On the other hand, the cover part 16A is provided to cover the
one face of the mounting part 16B at the upper side. The cover part
16A has a shape to be obtained by folding an outer edge of an upper
plate 161, which is made of a rectangular plate material having a
size substantially equal to the heat storage radiation flow divider 2,
downward and extending the same. Accordingly, a space
surrounded by the inner face of the cover part 16A and the heat
storage radiation flow divider 2 is formed in the mixer case 16. In
the space, adjusted air from the adjustment case 11 and circulated
air from the circulated air path 15 are mixed by a method described
above, and become mixed air (see the description of FIG. 5).
Moreover, in the cover part 16A, an induction port (air
suction port) 162 for suctioning adjusted air from the adjustment
case 11 and inducing and suctioning circulated air from the
circulated air path 15 is provided at a central part (denoted by L in
FIG. 16) in the direction of the shorter side of the upper plate 161.

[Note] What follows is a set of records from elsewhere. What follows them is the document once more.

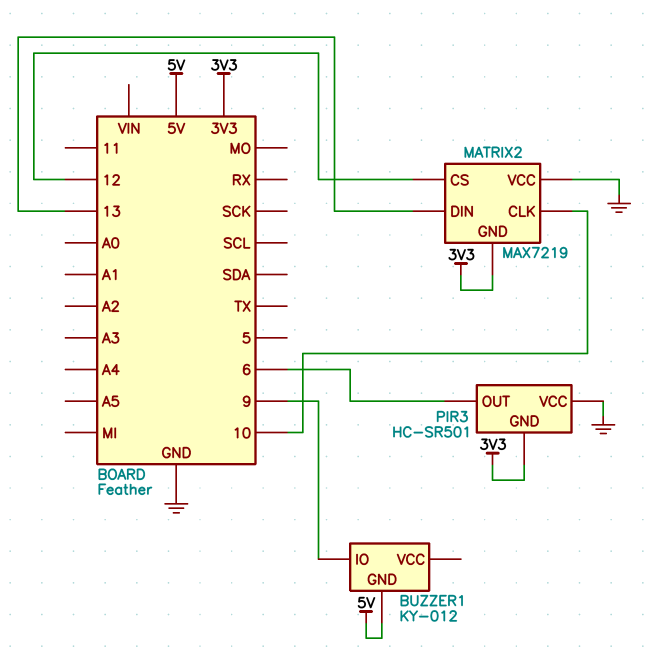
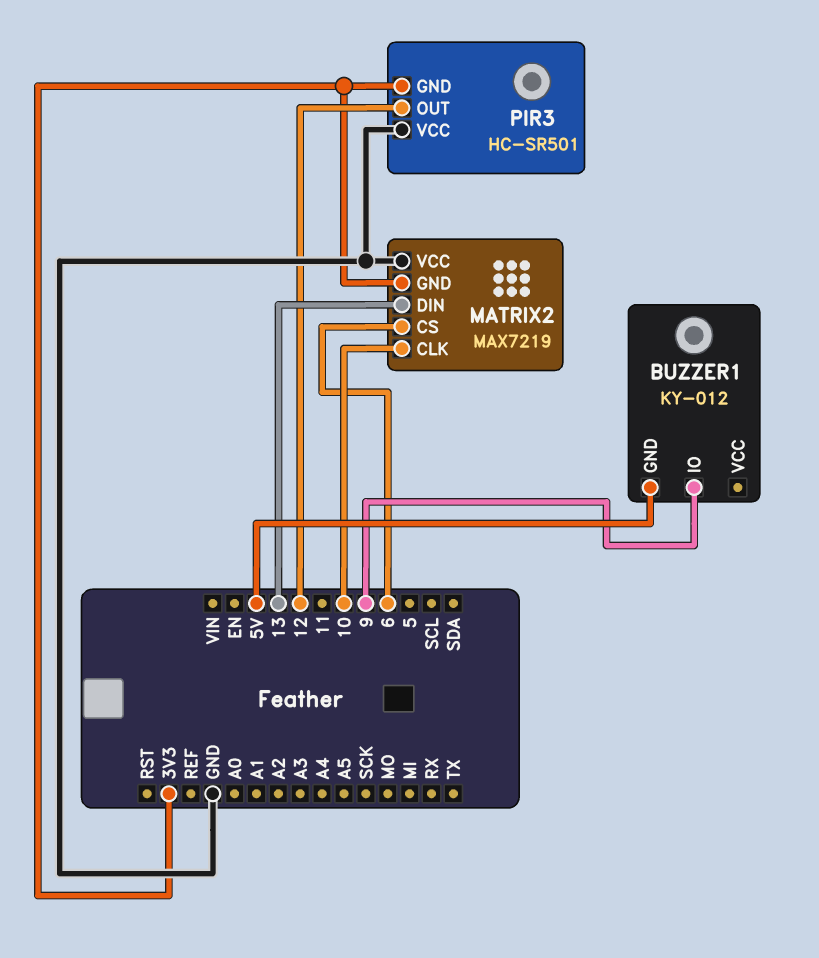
MATRIX2 pin CS: 12 -> 6
PIR3 pin OUT: 6 -> 12

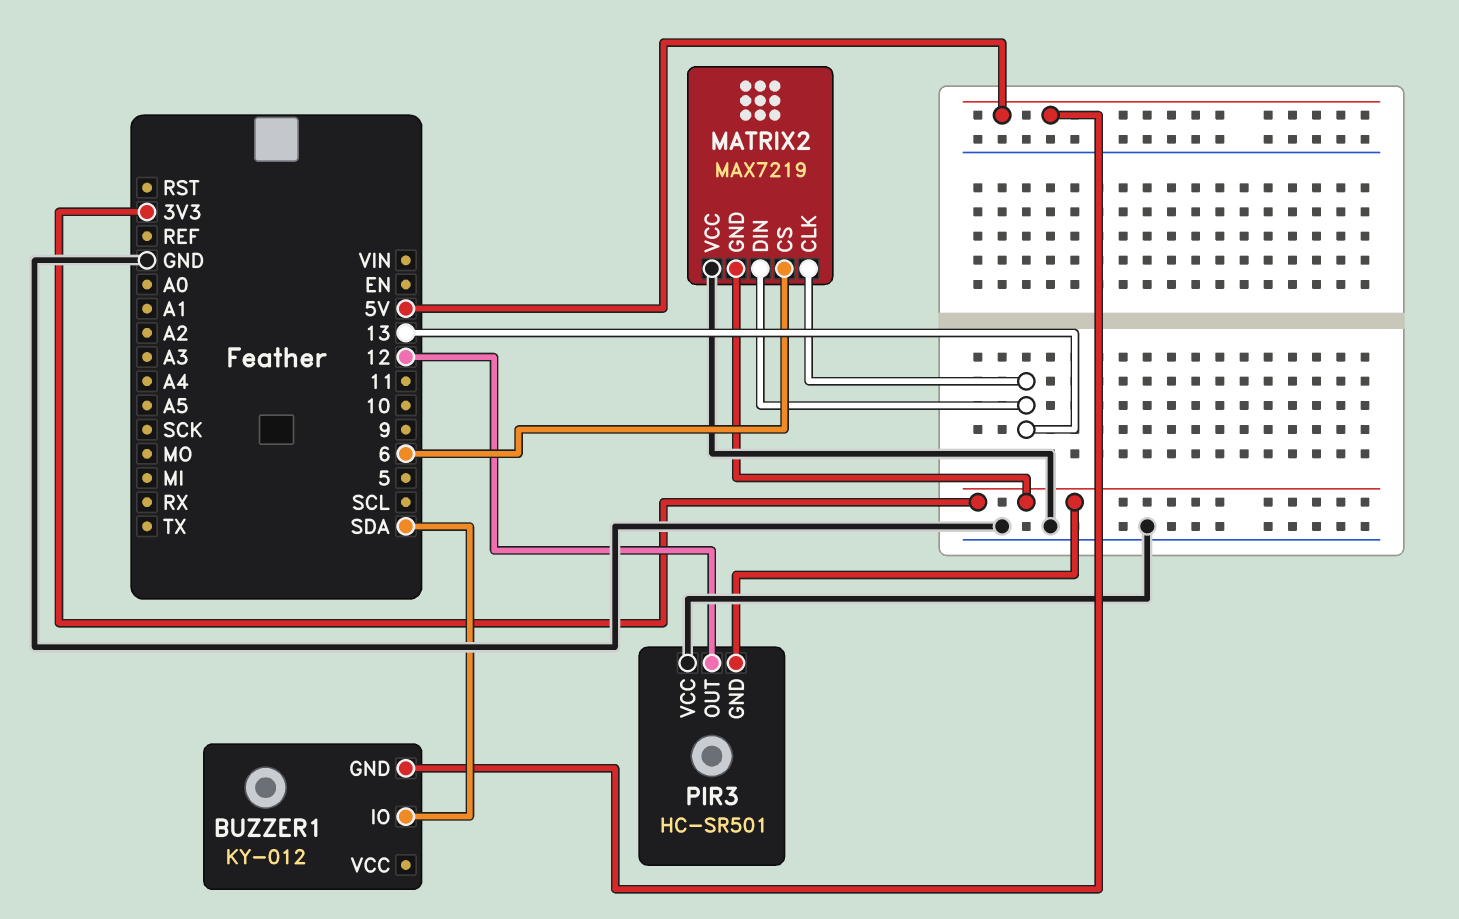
BUZZER1 pin IO: 9 -> SDA
MATRIX2 pin CLK: 10 -> 13

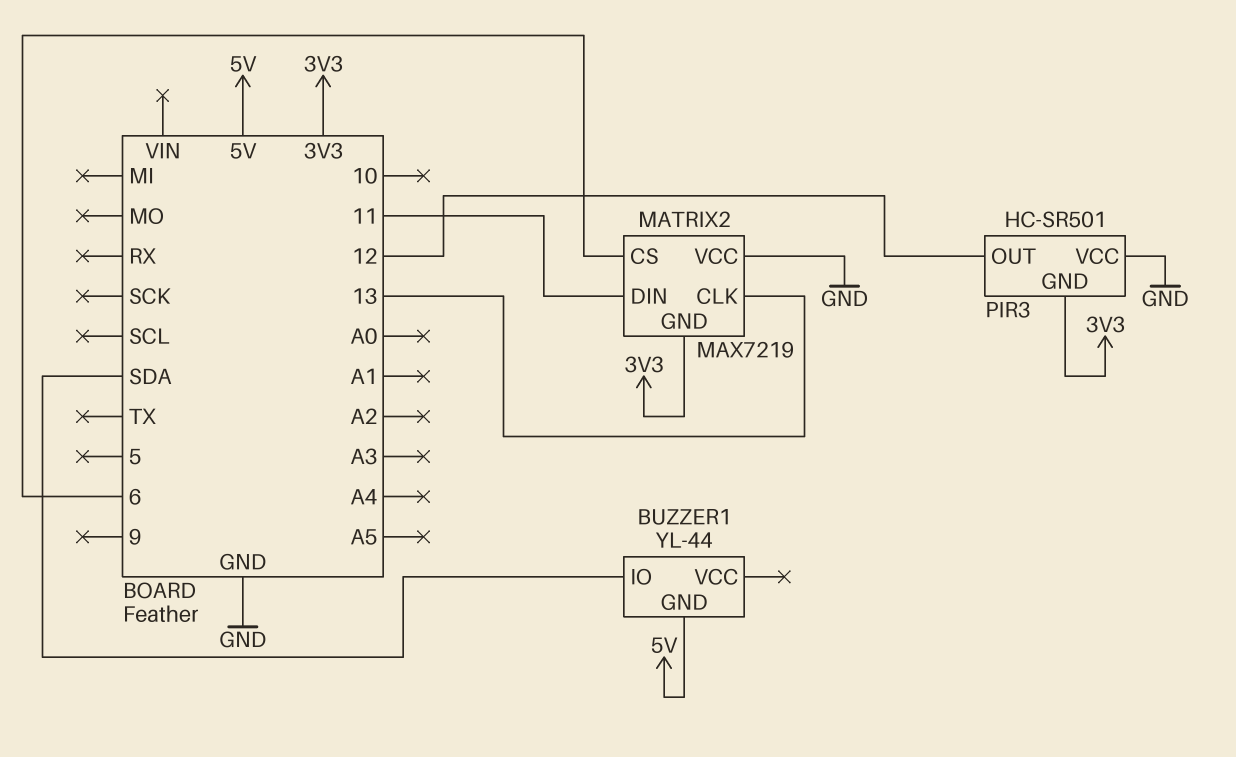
BUZZER1: KY-012 -> YL-44
MATRIX2 pin DIN: 13 -> 11

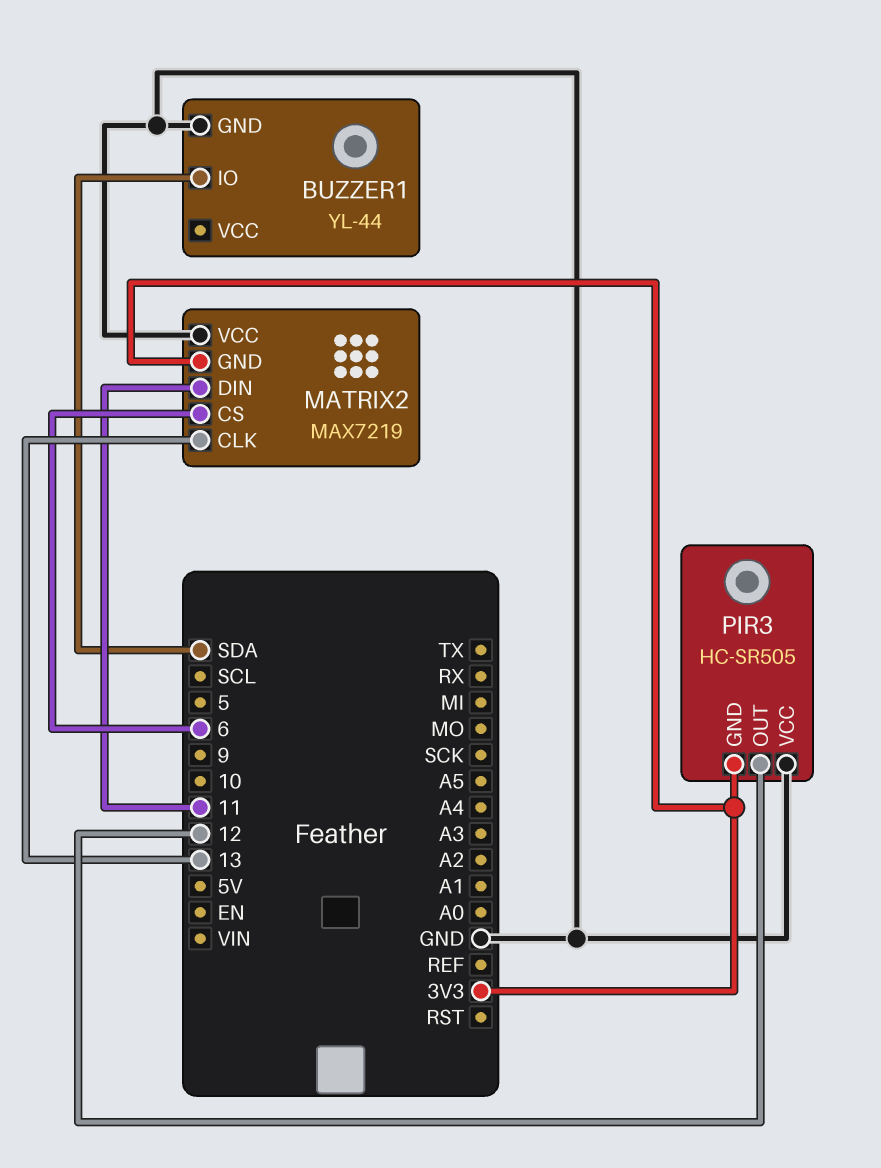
BUZZER1 pin GND: 5V -> GND
PIR3: HC-SR501 -> HC-SR505

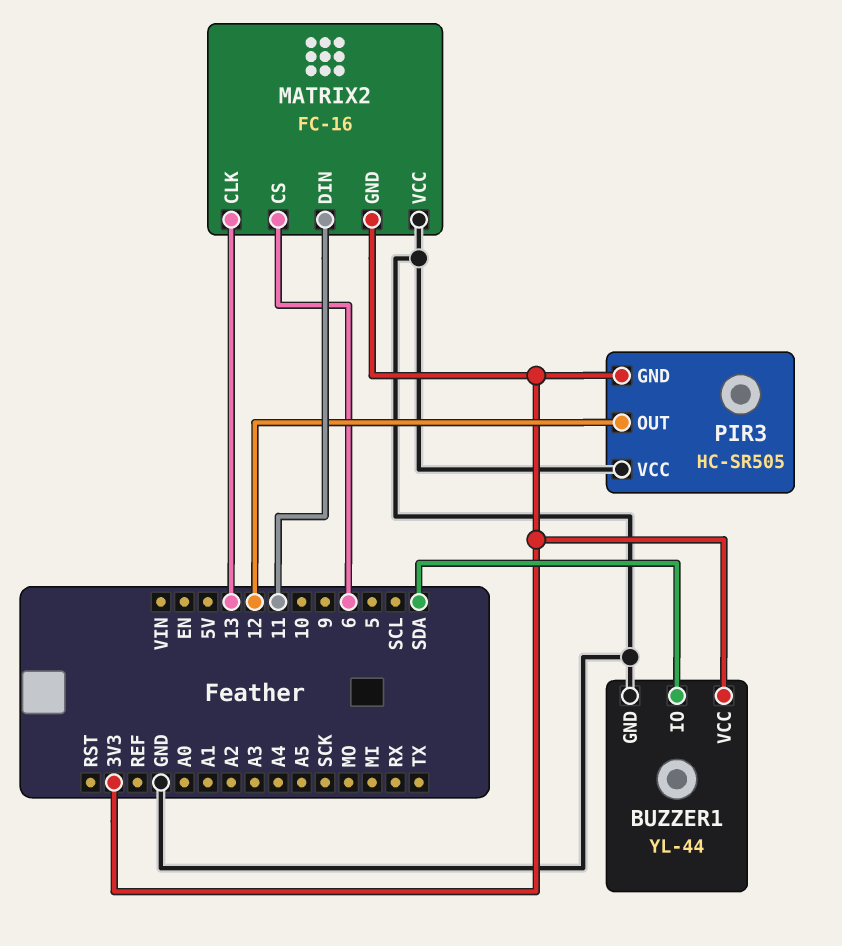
BUZZER1 pin VCC: none -> 3V3
MATRIX2: MAX7219 -> FC-16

The induction port 162 has a rectangular shape elongated in the
longitudinal direction of the upper plate 161 and is formed to be
opposed to the air blowoff port 12A of the adjustment case 11. It is
to be noted that the induction port 162 is formed at the midpoint
between two opposed side faces of the upper plate 161 in the lateral
direction and constructed to be matched with the air blowoff port
12A. It is to be noted that the circulated air path 15 is formed
outside the two side faces and the upper plate 161.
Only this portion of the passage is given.